In my own opinion, Friends in Low Places is a very enjoyable and very readable novel. The author seems to me perfectly clear in his mind what sort of story he wants to write, and perfectly consistent in the way he goes about it. It is a fictionalised study of a certain English social class at a particular period of recent history. The class is Macmillan's Tory party, and the time is immediately following the Suez debacle, this latter chosen not so much for its political significance as because it fits the overall narrative very conveniently. What we are invited to behold is the English ruling elite behaving with casual and insouciant ruthlessness, still oblivious to any likely threat to their hold on power. They make a good story, and I absolve Raven totally of anything so tawdry and unsophisticated as attempting to `lift the lid' on the world that his actors inhabit. He depicts it all as a blasé insider would, and he never seems shocked for the very good and simple reason that nothing that happens is really all that shocking. Are you shaken to the core of your being when a Tory selection committee is controlled in practice by two or three grandees who choose the more unpleasant and less honest of the candidates? You would more likely be startled if they were represented as doing the opposite. Likewise the sexual aspects of the narrative are not so much tame as nearly non-existent, passing references to background issues rather than integral to the plot. Will you be horrified to read about a hard-up and exploitative gigolo? Hardly, and in fact even this theme is much more financial than erotic in its emphasis. As for the apparent dynamite contained in a letter revealing dark secrets in the conduct of senior cabinet ministers in relation to Suez, we are not given details but if we had been they would probably be small beer in comparison with the organised deception and chicanery we have got used to nowadays.
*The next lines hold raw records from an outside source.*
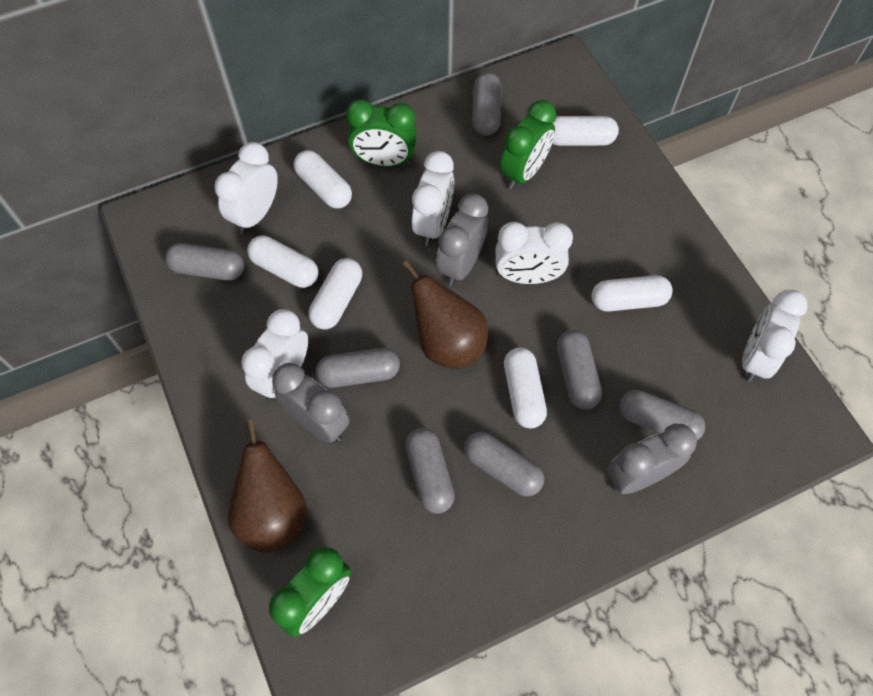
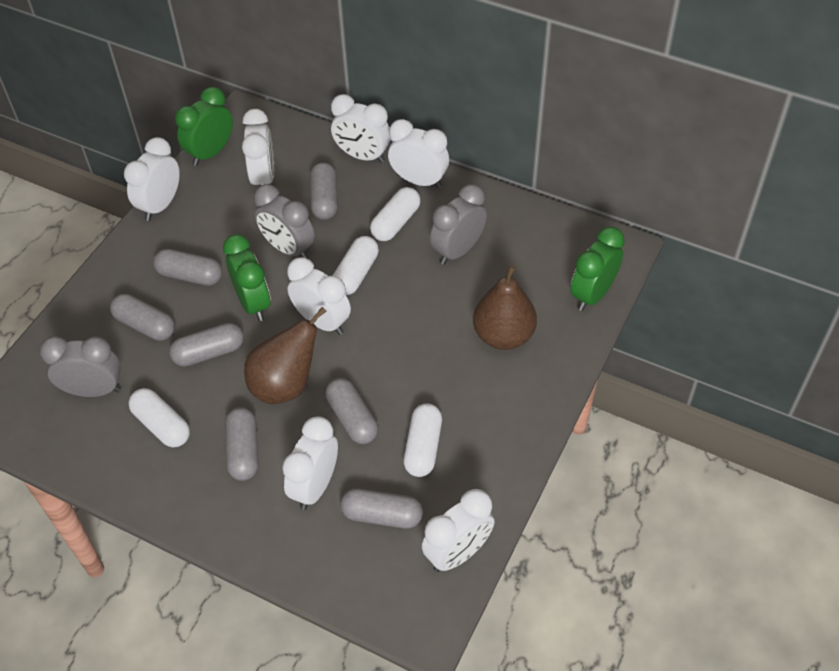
white capsule: 6 -> 4
white clock: 5 -> 7

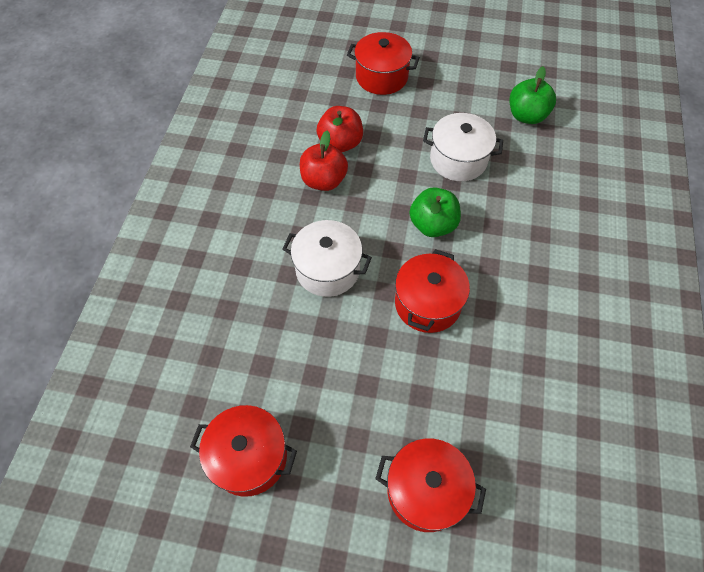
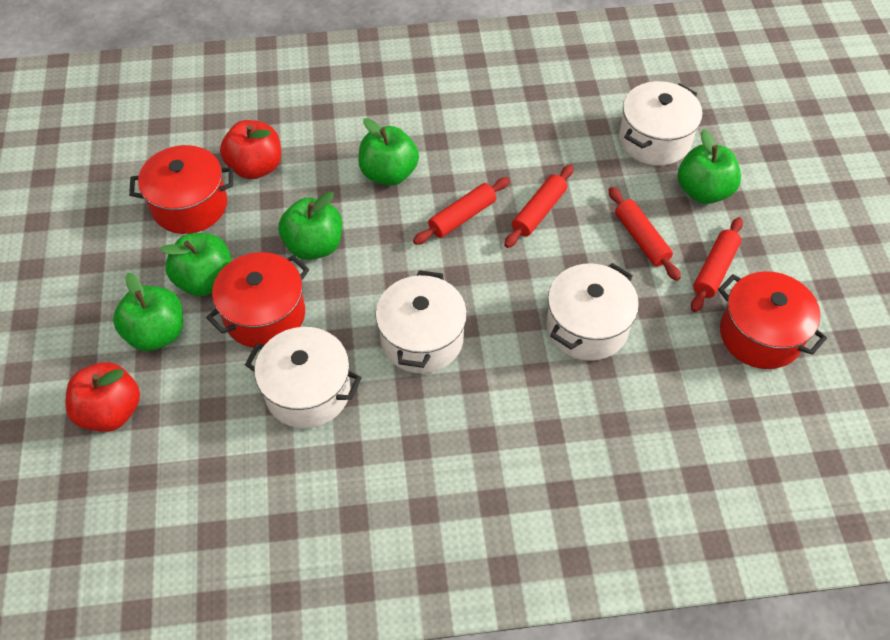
green apple: 2 -> 5
red pot: 4 -> 3
red rolling pin: 0 -> 4
white pot: 2 -> 4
In general, expect another tale of the lifestyle of the wealthy, a kind of British equivalent of Dallas in a sense, although told with elegance, skill and not a little dry humour. Insofar as the story has dated, that is because the mise-en-scene has dated. By the time Friends in Low Places was even published the government was already Labour. The Tory party returned to power first under Heath and later under Thatcher, but in a very downmarket reincarnation. How much period charm other readers may find in this book I am simply in no position to say. What I will say is that, within its own terms of reference, this tale is engaging and inventive. I can't imagine this society returning in the form we find it here. It is probably no loss in reality, but it makes for good fiction.